We often read in places that a certain study shows this or something of that sort. These studies are studies done by scientists. But, not every study gets accepted. In order for a study to be accepted, it needs to be below a certain probability of wrongness to be accepted by the scientific society, and hence, by the world. This probability is known as the p-value. The standard set by the world is 5% or 0.05. This means that a study is accepted if it is correct 95% times, or, only 5% times wrong. We need not concern ourselves with the logic behind this 5%.
Till now all the work that we'd been doing of training an OLS model, checking the weights, removing the features, etc. was done by us programmatically on the Jupyter notebook. But, this process can be made fairly simple using a graphical tool called Gretl. It is a tool that allows us to load our raw data, separate the dummy variables, train our data, and find out all the summary using the OLS model, just as we did before, with the press of a few buttons.
If you ever asked someone the difference between machine learning and deep learning, or why one is preferred over the other, you'd probably get an answer something about accuracy, complexity, etc. The reality is, they are the same, at least at the core. Both try to find the correct weights while trying to reduce the loss function. The difference is in the implementation. While simple machine learning algorithms like linear regression and KNN are known as the traditional method of machine learning, deep learning is known as the new approach to machine learning. This approach of deep learning was needed mainly because of three reasons:
- The accuracy of the traditional models stops increasing after a point. At this point, even lots of training may only increase the accuracy very slightly. Whereas, the deep learning algorithms continue to grow.
- The traditional models are not ideal for huge datasets.

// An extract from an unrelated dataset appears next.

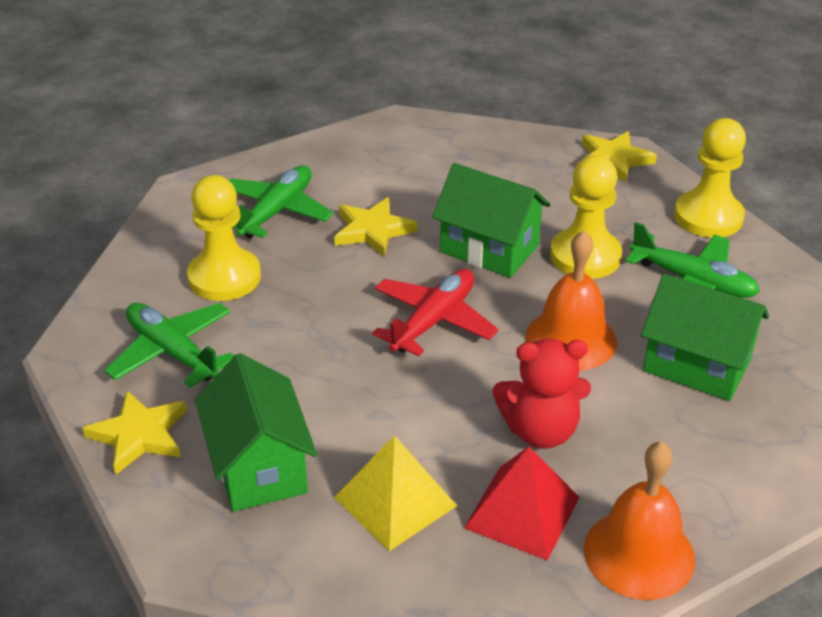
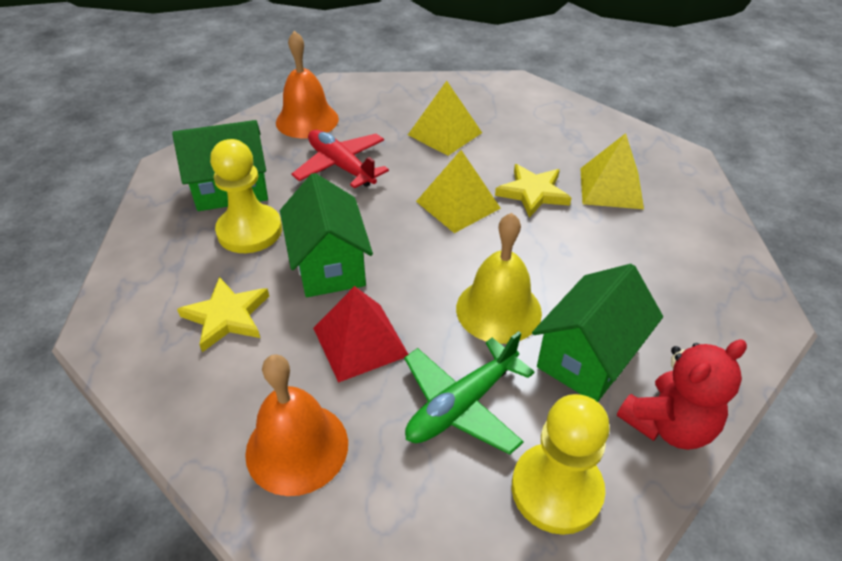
green plane: 3 -> 1
yellow bell: 0 -> 1
yellow pawn: 3 -> 2
yellow pyramid: 1 -> 3
yellow star: 3 -> 2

- Last, but maybe the most important difference, it automatically does the work of feature selection, which makes it greatly efficient.
Face Recognition:
We used the LBPH model supplied with the cv2 module. Like any model, it needs a dataset to train on, which was made automatically by running a script that clicked our picture at regular intervals. The photos were changed to grayscale, as that is how machine learning is always done with pictures. Haarcascade_frontalface_default model was used to detect the face. The faces were stored in a folder and a dataset was created by adding labels to the photos. Then it was simply trained, just like any other model, using model.fit(). The model.predict() function returns a tuple having the label and a confidence value. The confidence value is a measure of how confident the model is that the face it sees matches with the label given by it.
This program has many practical applications, mostly for security reasons. But it can be used for fun too, like playing songs according to the person sitting in front of it.